O sea, que a la ilusión o a la mentira de la hora cero se sumó otro fraude, que permanece hasta el día de hoy. El 8 de mayo los alemanes todavía eran los vencidos; a partir de los años cincuenta se aliaron a los enemigos los vencedores. Más aún, se autoengañaron adoptando posturas de vencedores y ganadores. Al mismo tiempo querían ser elogiados mostrándose como alumnos perfectos de los bloques. La imagen del enemigo funcionaba: los otros alemanes eran los malos, tanto en un sistema como en el opuesto. Había que señalarse mutuamente con el dedo. Se volvía a ser alguien, ya fuera allá en la zona de paz o aquí en la de a favor de la libertad
¿Pero quién éramos exactamente? La reflexión sobre la identidad perdida sólo fue un tema hasta la reforma monetaria. Después fue considerado un lujo, una pérdida de tiempo que fue a formar parte de los programas nocturnos de las emisoras de radio. Por eso, y para acortar el proceso de búsqueda de la identidad propia, tuvo que prestar su ayuda la guerra fría. Estaba bien visto seguir la tradición de ser un anticomunista rígido o recuperar una postura antifascista. Además se pudo llenar el vacío en la conciencia con virtudes secundarias, que habían superado ilesas la capitulación sin condiciones.

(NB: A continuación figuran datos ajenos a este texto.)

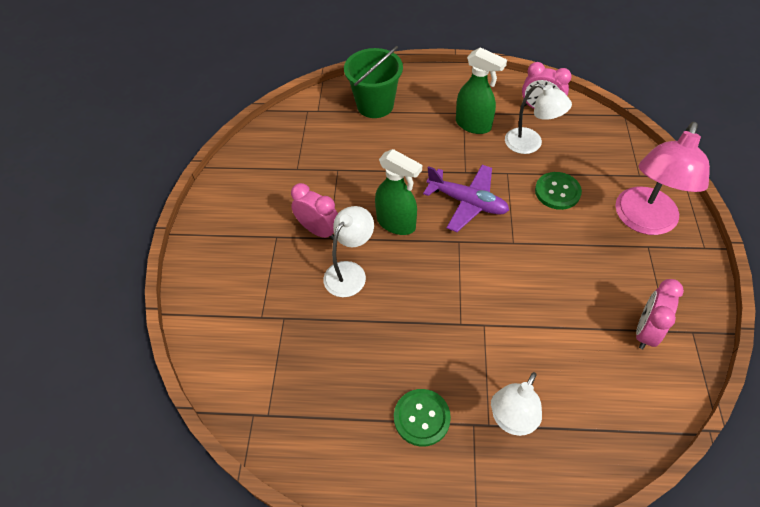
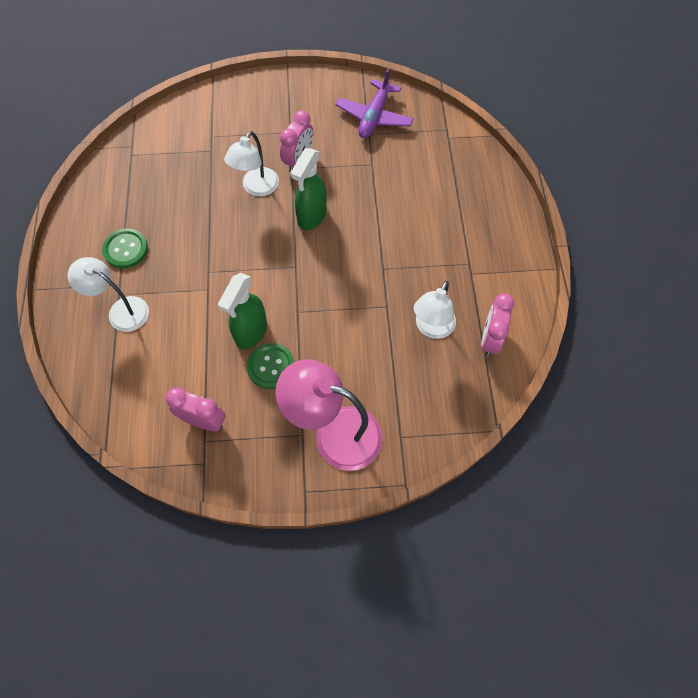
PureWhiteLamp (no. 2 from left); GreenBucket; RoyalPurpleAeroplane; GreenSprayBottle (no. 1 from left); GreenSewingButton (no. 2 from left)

Por esta razón había que ser aplicado. ¿Qué eran los alemanes? Volvían a ser aplicados. Por eso se era fiel. ¿Qué se puede esperar de ellos? Que sean fieles a la Alianza. Y también se era puntual. A menudo se llegaba antes de hora. Ahora por ejemplo, apenas ha comenzado la discusión sobre el programa de la guerra de las galaxias, el Gobierno federal quiere demostrar una vez más que los alemanes son más que puntuales. Fuera de la responsabilidad por la paz de la nación dividida estaríamos ya lejos, a una distancia sideral, del 8 de mayo. Pero esta fecha es un peso para nosotros. Es nuestra carga. Y es el único benéficio que, en medio de tanta pérdida, tenemos que conservar.